Step 4: The cache device establishes a TCP connection to the server. After establishing a TCP connection to the server, the cache device may request the HTML file from the server.
Step 5: The cache device requests the HTML file from the server. After receiving the request of the cache device, the server may return the HTML file to the cache device, so that the HTML file is returned to the user equipment by using the cache device.
Step 6: The server returns the HTML file to the cache device.
Step 7: Disconnect the TCP connection.
Step 8: The cache device stores the HTML file in the cache according to a cache condition, and sends the HTML file to the user equipment. That is, after receiving the HTML file returned by the server, the cache device may store, in the cache according to a cache condition, the HTML file returned by the server, and return the HTML file to the user equipment. After the HTML file is stored in the cache, when the user equipment requests the HTML file next time, the cache device can directly find the HTML file in the cache, and return the HTML file to the user equipment.
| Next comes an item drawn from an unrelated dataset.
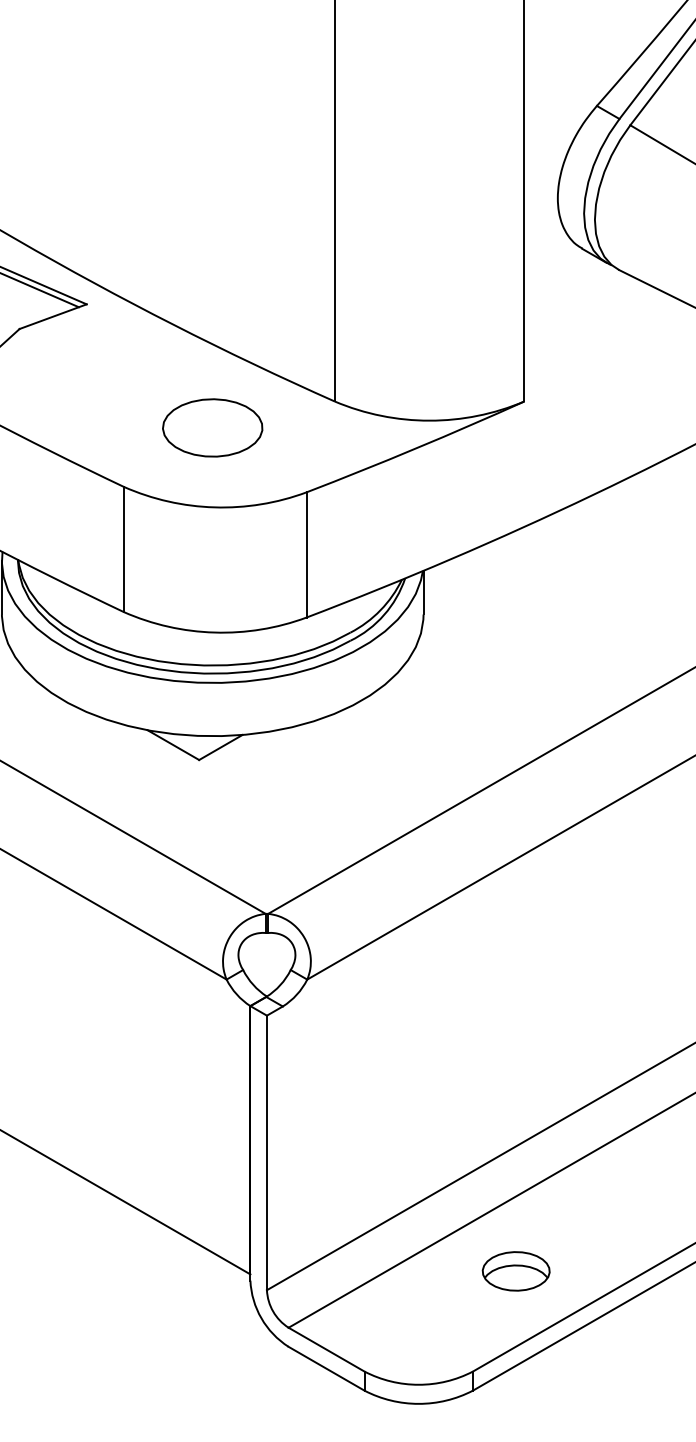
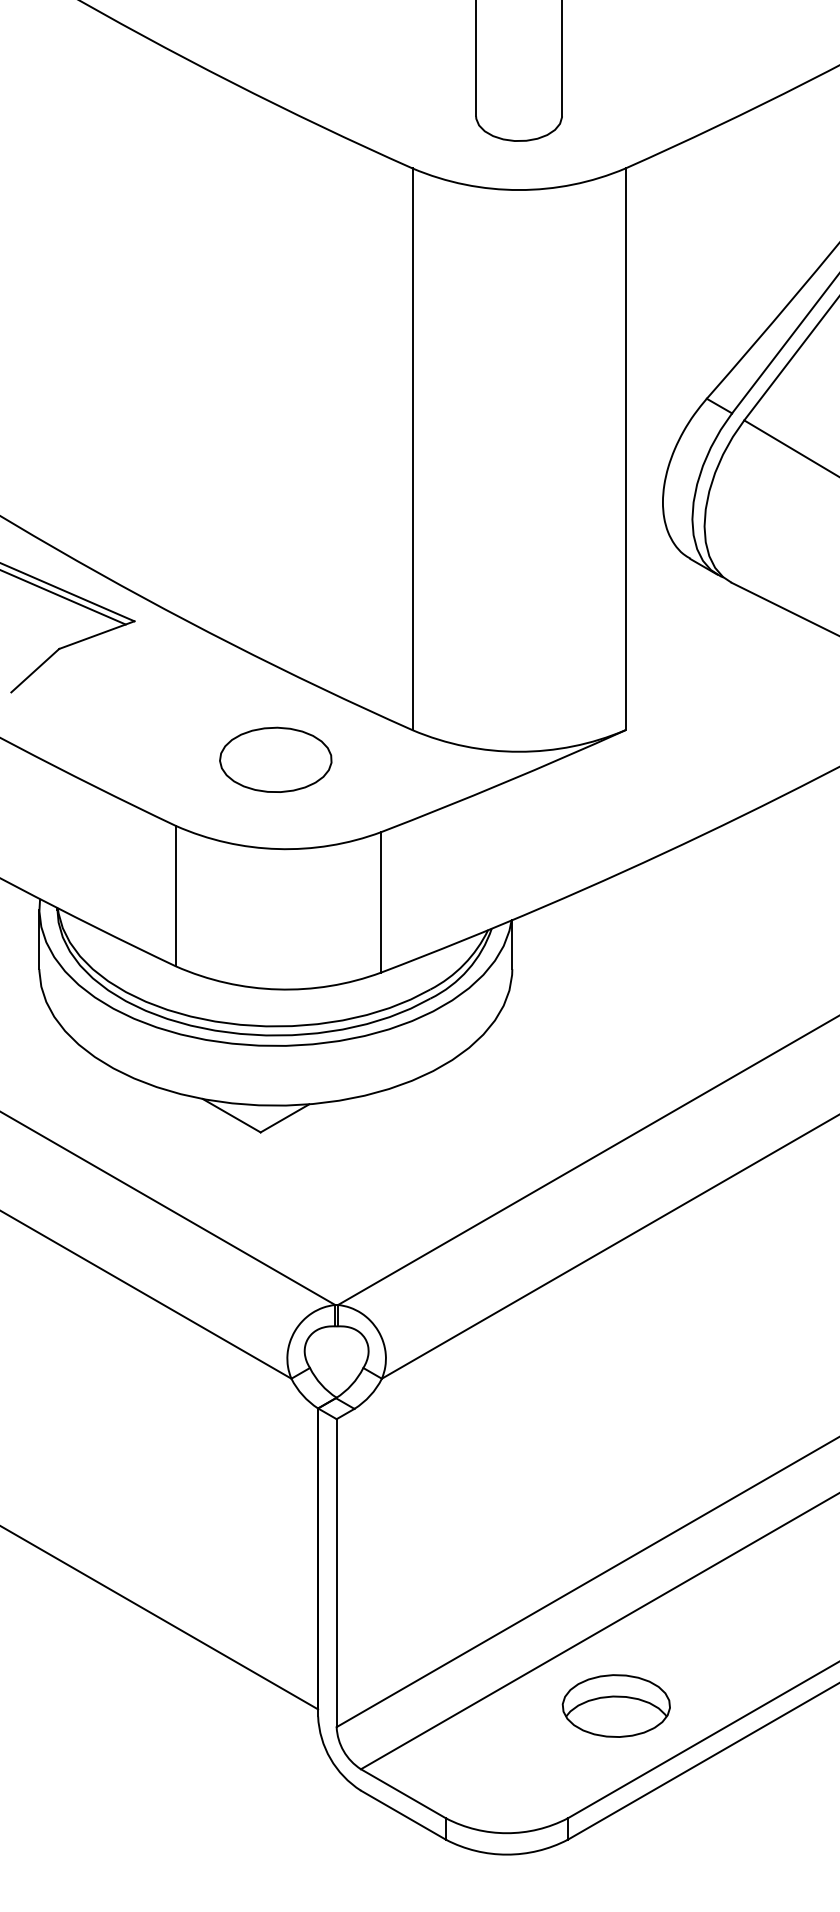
part: (515, 1270) -> (615, 1705), size x1.43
Step 9: The cache device returns the HTML file to the user equipment.
Step 10: The user equipment parses the HTML file, and determines that an external JS file needs to be acquired. That is, the user equipment may parse the HTML file returned by the cache device, if it is obtained by parsing that an external JS file is referenced in the HTML file, the user equipment needs to request the external JS file from the cache device or the server, and only after acquiring the JS file referenced in the HTML file, the user equipment can execute the HTML file to display content of a web page.
Step 11: The user equipment requests the JS file from the cache device.
Step 12: The cache device searches the cache for the JS file, and if the cache device does not find the JS file, the cache device requests the JS file from the server, or if the cache device finds the JS file, step 18 is performed, that is, the JS file is returned to the user equipment.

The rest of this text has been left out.